Maybe it's like being married, you don't need to think "we make each other incredibly happy ALL THE TIME" in order not to divorce? (Am speaking hypothetically here of other people's marriages, as my own brief experience of wedlock was somewhat weird and unpleasant)
i agree with what everyone else has said and would add that i always have a stock of things for dd (10) to do without me. they are usually craft activities that don't require my input, or i'll let her loose with her laptop and she'll create a slideshow about something (usually hideous spider/snake/reptile themed)
also, if you can, get a few good dvd's that you can plonk yourselves down in front of. we do a lot of topic based study so it is easy to find at least one related dvd (for instance, our next topic is rainforests so i got the Orangutan Diaries series). I would also highly recommend the Horrible Histories series dvd as it can get you half an hour's peace at any time.
i think you have to remember that they don't need you to be, as omm said, a Stepford Mum. they need to learn about moods and feelings and the proper way to deal with them. when we first started HE last september, my dd and i wrote out a contract and both signed it. we discussed the things that the other did that we wanted to change and so our contract states "If we do not understand something, we will say so (for dd) and We will try not to get stressed and grumpy (aimed at me)". it is stuck onto the wall so we can both see it.
the great thing about HE is that you learn all the time so it doesn't matter if, come 11am, you've had enough and need some peace - there is nothing wrong with plonking them down in front of the tv or wii and leaving them to it for half an hour while you go and have a coffee and recharge your batteries.
ooh - just had another thought - maybe look into getting them onto Education City - that's a great learning tool that gives you peace.
I do what my own mother did. I tell them that boredom is character-building and if they try hard enough they will think of something to do. When they keep pestering me, I tell them that they are very welcome to go and be bored somewhere away from me. When they still keep on at me, I tell them that it's good that they have nothing to do, because I have lots of jobs for bored children to do. Then they usually go and hide.
Chores usually works in this house too!! And yes, they do get better at entertaining themselves.
A trip to the library or a good runaround at the park usually does the trick for us.
We go out...anything to shake the cobwebs off..
or I give myself permission to loaf, promising myself that tomorrow will be better
I think it can be handy to have a box of emergency projects for such days. craft kits, some new art supplies, a new game ... or whatever.
I just noticed that you said you are thinking of he rather than doing so currently. As an op said, it is totally different when children are used to filling their time a bit more...I can count on one hand the amount of times I've heard complaints of bored.
People who have withdrawn their children from school sometimes say that they go through a phase of boredom at first. They are used to being told what to do all day and aren't in the habit of thinking of things to do.
Whenever my 11yo does a week-long activity, she often moons around being bored for a bit afterward. She just returned from a week-long summer camp which finished Friday morning. She was quite tired from it, and yet she still said she was bored for the first few days back. For her these are only brief phases because she does know how to entertain herself, and it doesn't take her all that long to get back into the swing of things.

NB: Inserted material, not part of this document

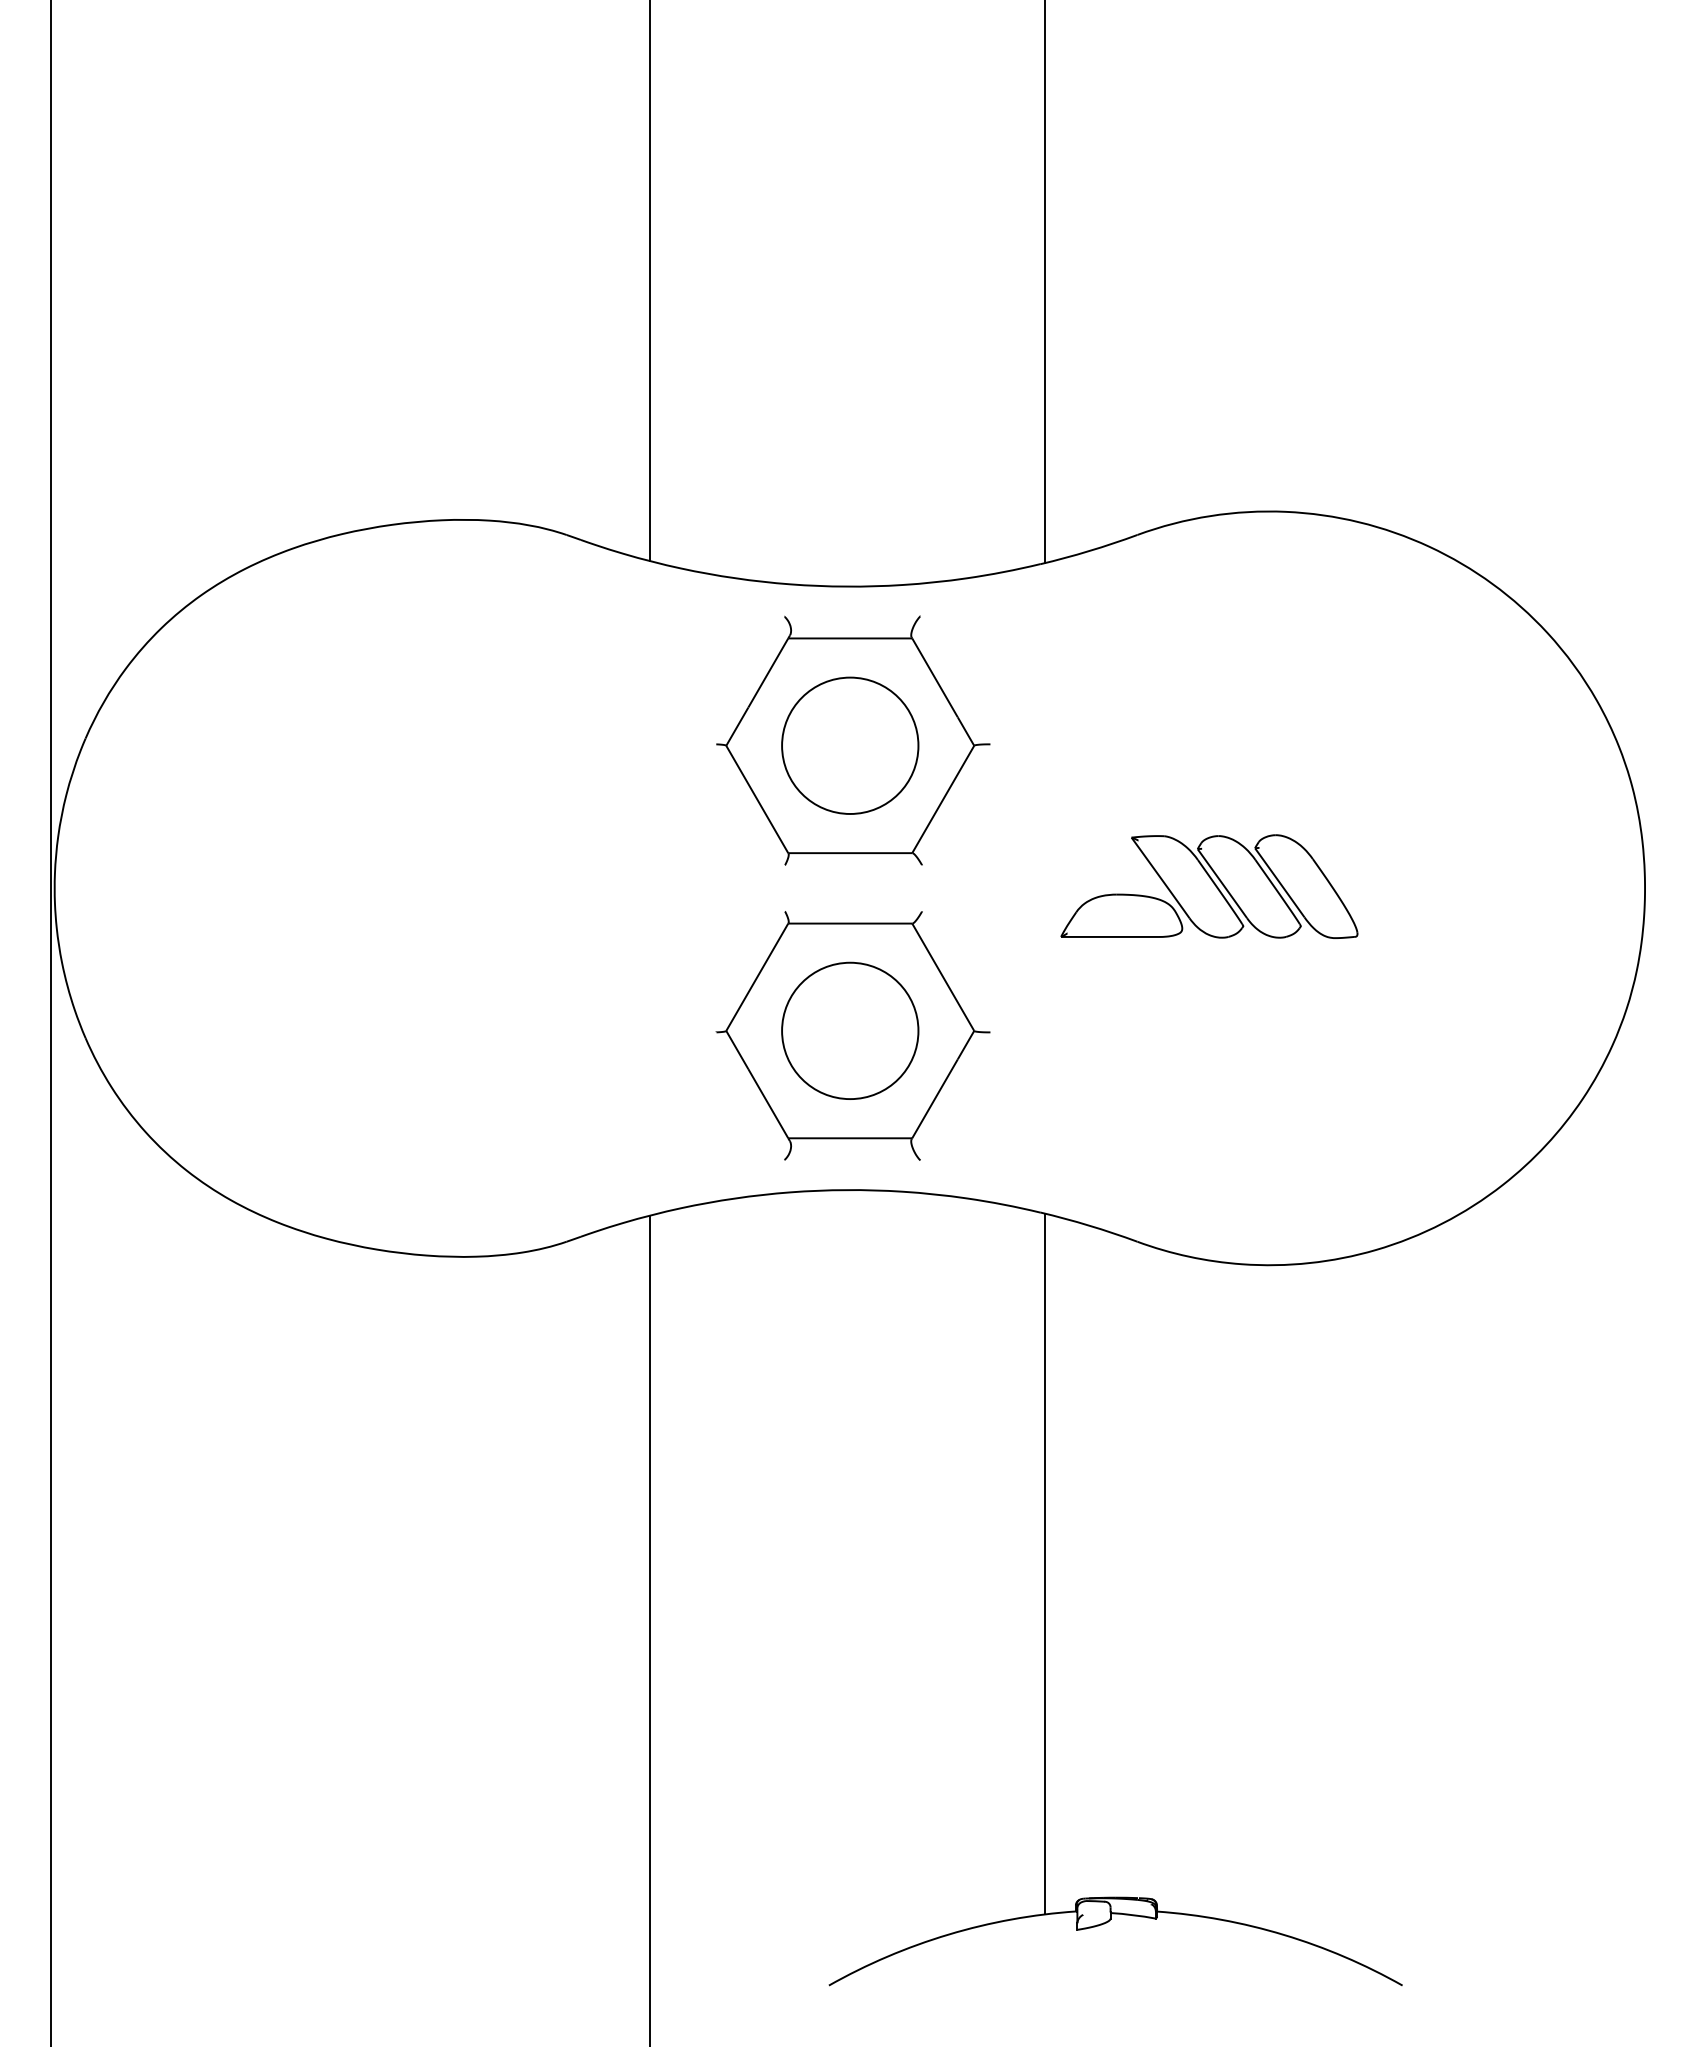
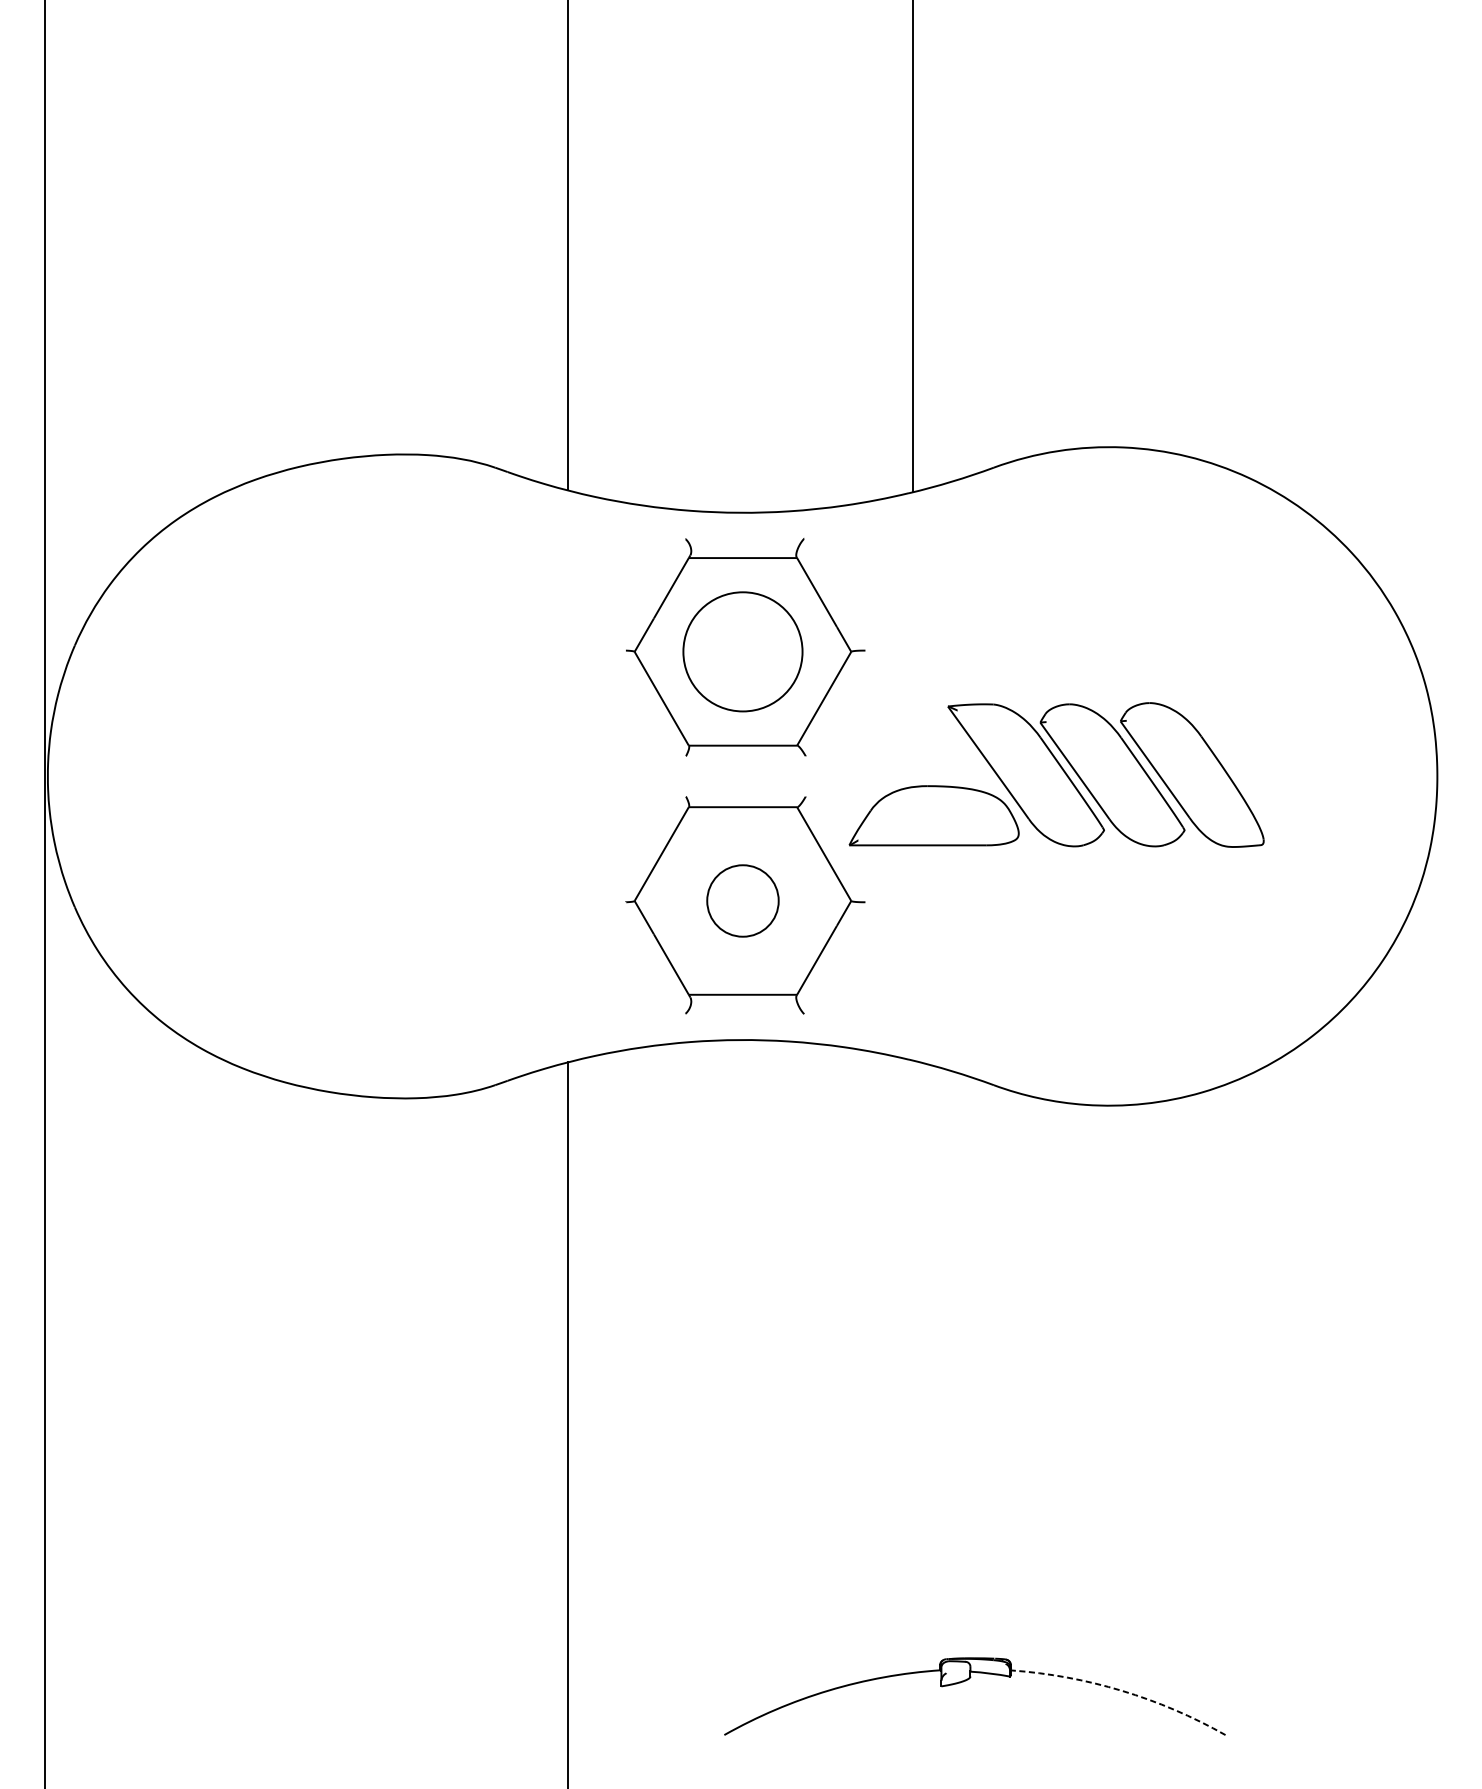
part: (1209, 886) -> (1056, 774), size x1.6
circle: (850, 1030) -> (743, 900), size x0.6
line: (1044, 1563) -> (912, 1366), removed
arc: (1283, 1934) -> (1121, 1690), solid -> dashed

Mind you, even though she hadn't gone to school, when she was quite young she was not good at entertaining herself. She was fine as long as she was with friends, so our life was one endless round of playdates.
I think I'd agree with all of the above. Addressing the 'boredom' thing is paramount. Learning to entertain oneself and, when necessary, to have some quiet time with your thoughts is a really good lifeskill to develop. The latter is not so easy when they are younger but short spells of 'thinking' time are acheivable.
That said, some days if I just dont have it in me, I run down their batteries at the park then shove the telly on when they get home..something educational obv.